Há aspectos para se atentar, porém. O excesso de lançamentos pode gerar fadiga, confusão de posicionamento e aumento da complexidade operacional. Nem toda inovação gera valor. Quando os LTOs deixam de ter coerência com a marca e passam a existir apenas pela busca por atenção, o efeito pode ser o oposto: perda de identidade e percepção de oportunismo.
Por isso, as operações mais eficientes trabalham os LTOs dentro de uma lógica estratégica clara. Existe alinhamento entre calendário promocional, capacidade operacional, supply chain, posicionamento de marca e objetivos de negócio. O lançamento deixa de ser apenas uma campanha isolada e passa a integrar uma visão mais ampla de construção de relevância.

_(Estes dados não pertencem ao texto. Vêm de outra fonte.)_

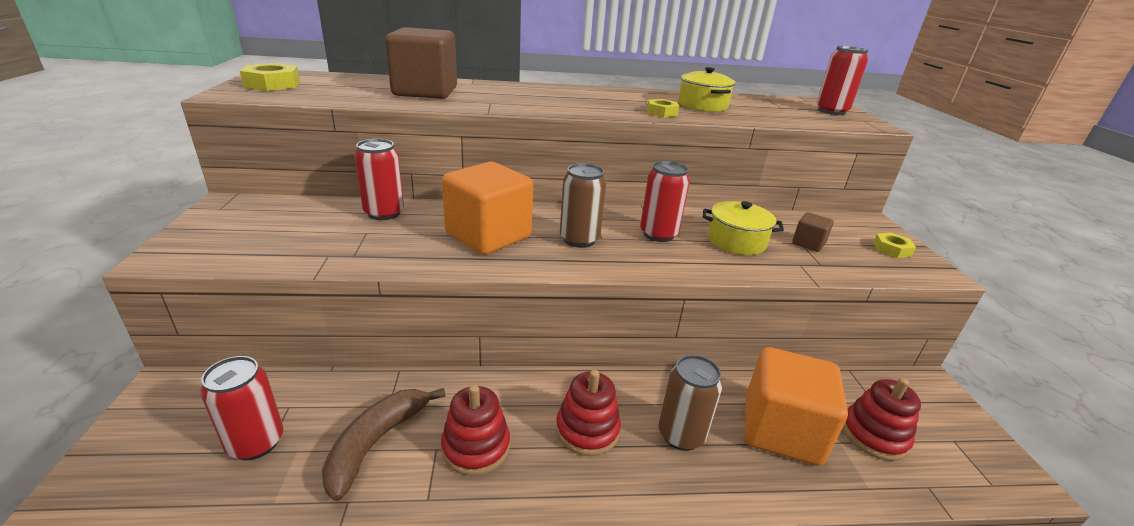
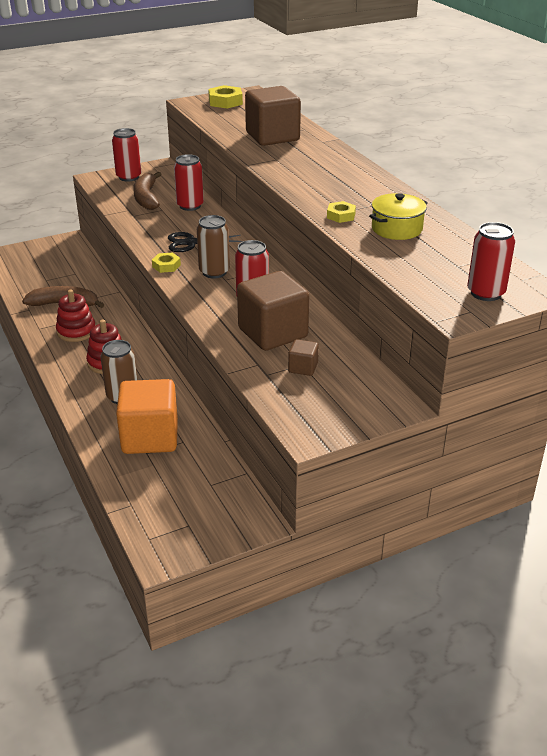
camera: 70 degrees right, 5 degrees up
(256, 443) = (49, 275): red can -> red can (129, 177)
(312, 234) = (146, 198): none -> brown banana
(488, 235) = (191, 243): orange cube -> black scissors
(736, 241) = (273, 333): yellow pot -> brown cube
(874, 435) = (169, 481): red stacking toy -> none
(892, 249) = (336, 414): yellow nut -> yellow nut (166, 266)

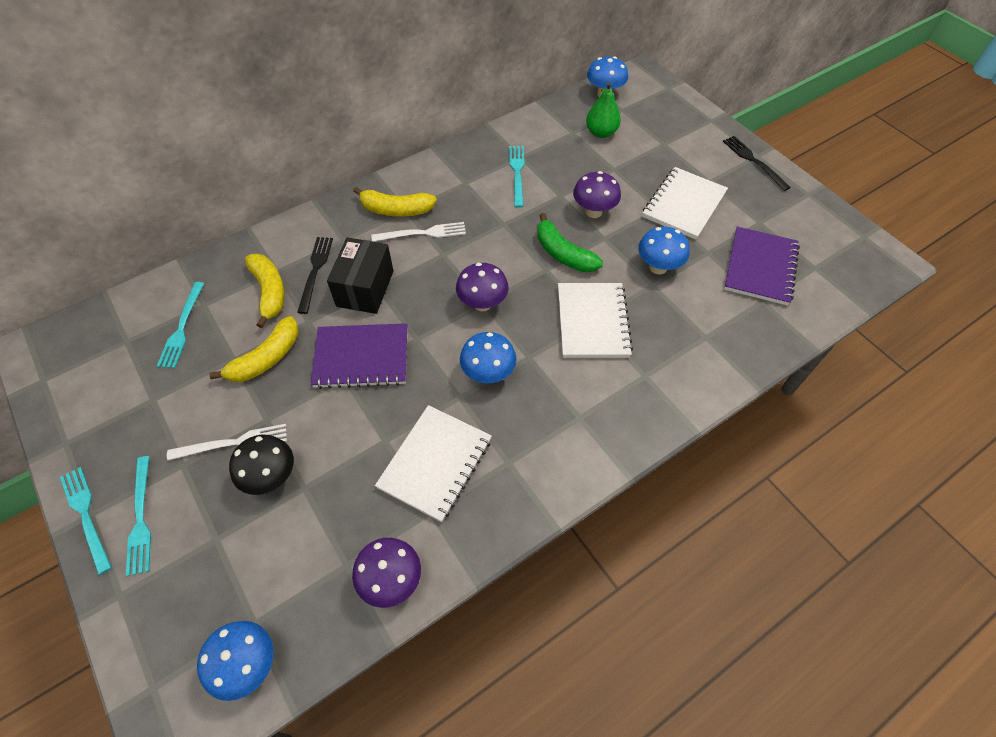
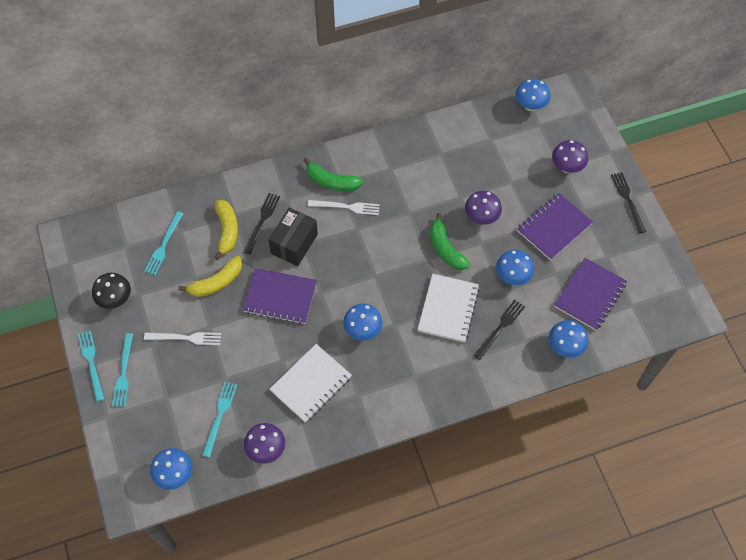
camera: 15 degrees right, 5 degrees up
(271, 477) = (206, 367): black mushroom -> black mushroom (115, 299)
(396, 210) = (332, 182): yellow banana -> green banana
(482, 304) = (374, 276): purple mushroom -> purple mushroom (566, 167)
(517, 173) = (433, 169): turquoise fork -> turquoise fork (220, 416)
(601, 133) = (513, 144): green pear -> none
(668, 329) = (500, 328): none -> black fork
(683, 205) = (554, 227): white notebook -> purple notebook
(759, 333) = (565, 347): none -> blue mushroom

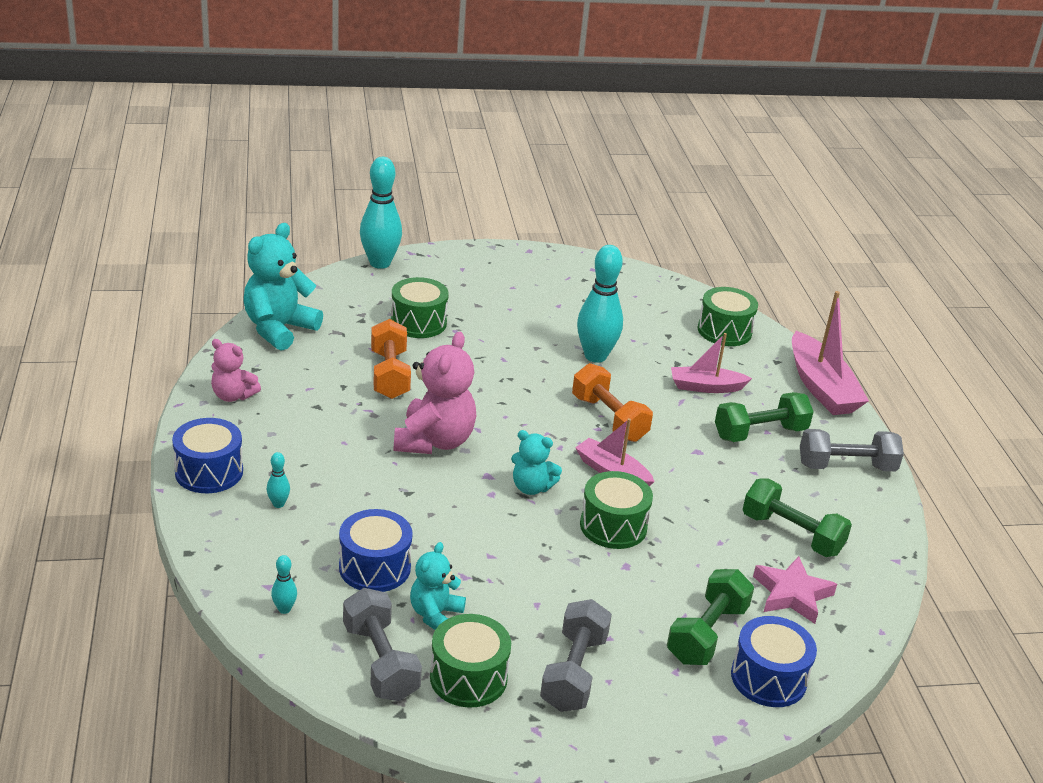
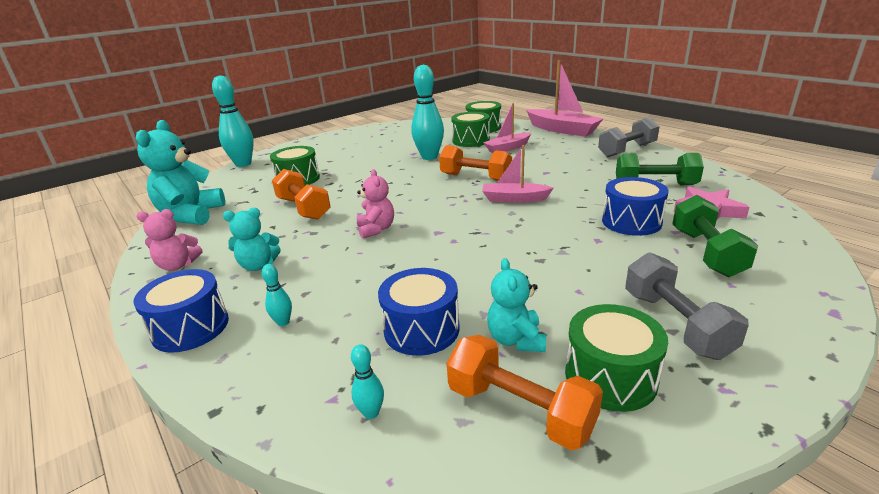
camera: 25 degrees left, 5 degrees down
(380, 662) = (520, 410): grey dumbbell -> orange dumbbell
(434, 441) = (376, 229): pink teddy bear -> pink teddy bear, size x0.58
(531, 487) = (476, 226): turquoise teddy bear -> turquoise teddy bear (258, 265)
(613, 526) = (556, 223): green drum -> green drum (471, 140)
(760, 433) = (564, 154): green dumbbell -> none
(768, 678) = (783, 258): blue drum -> blue drum (631, 222)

O cenário atual mostra que os consumidores esperam dinamismo. O cardápio estático perdeu força em diversas categorias do foodservice, especialmente entre públicos mais jovens e digitalmente conectados. Ao mesmo tempo, a consistência continua sendo indispensável. O desafio das marcas vencedoras está justamente em equilibrar inovação e familiaridade, eficiência e experiência, recorrência e surpresa. Os números da Technomic são eloquentes ao mostrar como os LTOs têm ganhado cada vez mais relevância – e como esse cenário pode e deve inspirar o mercado brasileiro, que é reconhecido por explorar com força o uso de promoções, segundo dados do Crest.
Nesse contexto, os LTOs se consolidam como uma das ferramentas mais poderosas do foodservice contemporâneo. Eles ajudam as marcas a gerar conversa, atrair consumidores, testar tendências e criar momentos de consumo mais memoráveis. Mais do que produtos temporários, tornaram-se instrumentos estratégicos de crescimento, diferenciação e construção de relevância em um mercado cada vez mais disputado.
Eduardo Bueno é gerente de Business Development na Gouvêa Inteligência.
*Este texto reproduz a opinião do autor e não reflete necessariamente o posicionamento da Mercado&Consumo.